ただ、フィナステリドには2型の5α-リダクターゼの分泌を抑える効果しかないのに対して、デュタステリドには1型の5α-リダクターゼの分泌をも抑える効果があるという違いがあります。
また、デュタステリドは、2型の5α-リダクターゼの分泌を抑制する効果に関しても、フィナステリドの3倍の効果があるとされています。
それではフィナステリドよりもデュタステリドの方が男性型脱毛症の治療薬として優れているのかと言うと、必ずしもそうとは言えません。
薬効が強いということは、それだけ体内に薬品の成分がとどまる時間が長いということですから、副作用が起こるリスクが高くなることともなりかねません。
何よりも、薬には身体との相性というものがあるので、やはり定期的に薄毛治療専門の病院やクリニックで経過を見ながら、処方箋を出してもらうことが重要と言えるでしょう。
もう一つの発毛剤であるミノキシジルに関しては、フィナステリドとデュタステリドとは全く異なった方向から発毛に対してアプローチします。
ミノキシジルもフィナステリドと同じく、始めから男性型脱毛症の治療薬として用いられていたわけではありません。ミノキシジルには血管を拡張する働きがあることから、開発当初は高血圧の薬として用いられていました。

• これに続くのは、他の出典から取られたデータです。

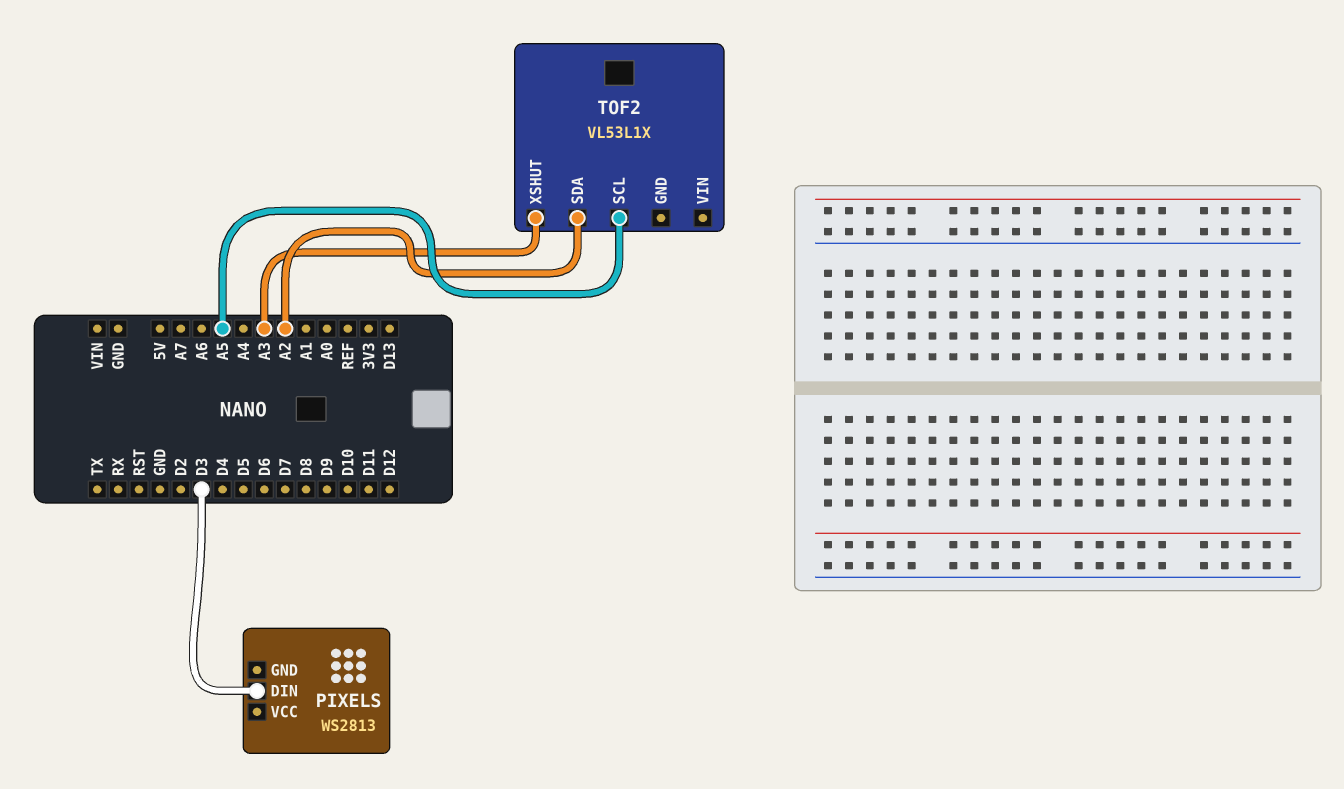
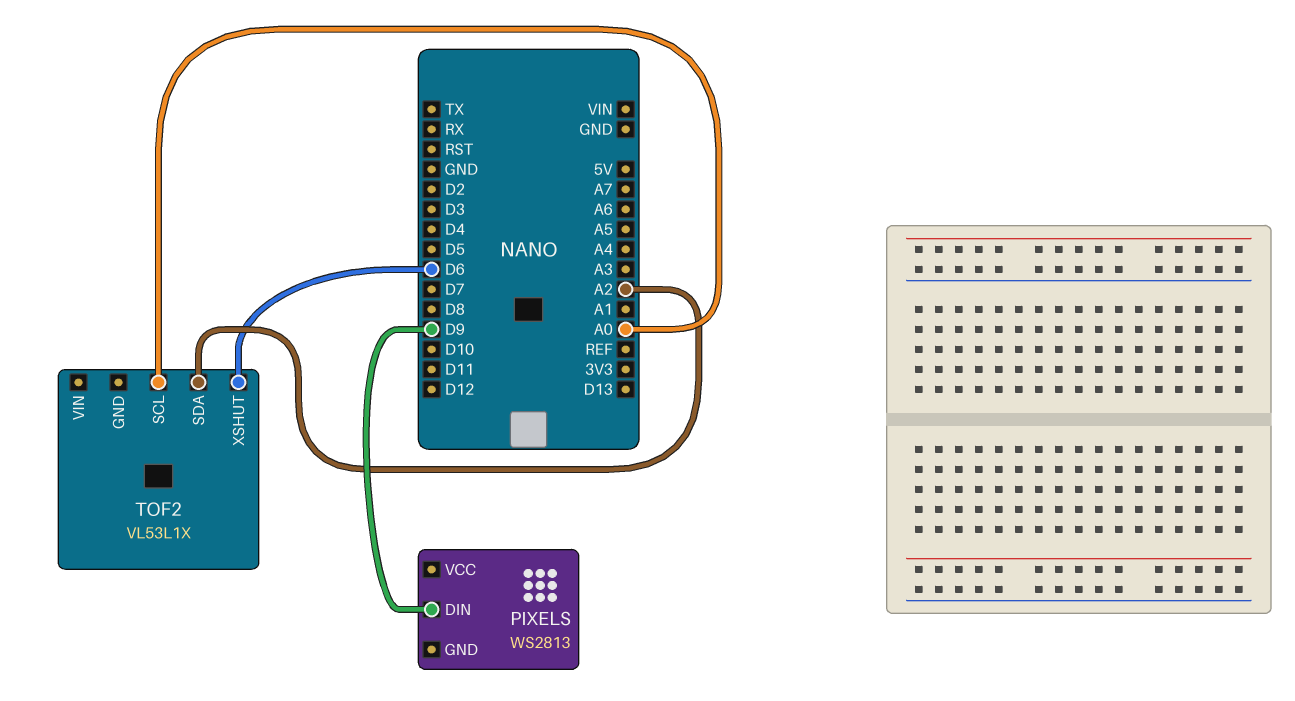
PIXELS pin DIN: D3 -> D9
TOF2 pin SCL: A5 -> A0
TOF2 pin XSHUT: A3 -> D6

ところが、ミノキシジルを服用している高血圧患者さんの多くに発毛効果が見られたことから、その効果に注目してロゲインという男性型脱毛症の治療薬が開発されました。ちなみに、日本ではロゲインは医薬品として認可されていません。
日本で認可されているミノキシジルを含有して商品としては、大正製薬の出している「リアップシリーズ」が特に有名です。
フィナステリドとデュタステリドは男性ホルモンに影響を与えるため、原則として女性の服用は禁止されていますが、ミノキシジルに関しては女性が使用することも可能となっています。
大正製薬の公表しているデータによると、24週間にわたって使用を続けた人のおよそ半数に中等度の改善が、およそ2%に明らかな発毛が見られたということで、まったく効果がなかったという人は1割に満たないという結果となっています。
ミノキシジルの問題としては、頭皮のみの血行を促進するものではないため、発毛効果が全身に及ぶことがあります。要するに毛深くなってしまう可能性があるということです。
また、頭皮のかゆみをともなうなど副作用が起こる可能性もあるので、使用する際にはやはり医師の診断に基づいておこなうことが肝要でしょう。
プロペシアなどの発毛剤と育毛剤との違いって?
発毛剤と育毛剤って、あまりはっきりと区別していない方も多いのではないでしょうか。実際には、プロペシアのような発毛剤と育毛剤とは全くの別物です。
発毛剤が医薬品であるのに対して、育毛剤は医薬部外品です。また、発毛剤には明らかな発毛効果がデータとして示されているのに対し、育毛剤の場合は個人の感想であるようなことが多いという違いもあります。
どちらかというと、薄毛を「予防」するために使うのが育毛剤で、薄毛になってしまった人が薄毛の」「改善」をしたい場合に使うのが発毛剤と言えるかもしれません。
プロペシアの効果を実感するためにもまずは医師に相談を!
プロペシアには発毛効果があることが、臨床試験のデータとして示されています。
ただ、プロペシアも医薬品であることに変わりはないので、男性型脱毛症の治療をおこないたいという方は、まずは薄毛治療を専門の医師に相談するとよいでしょう。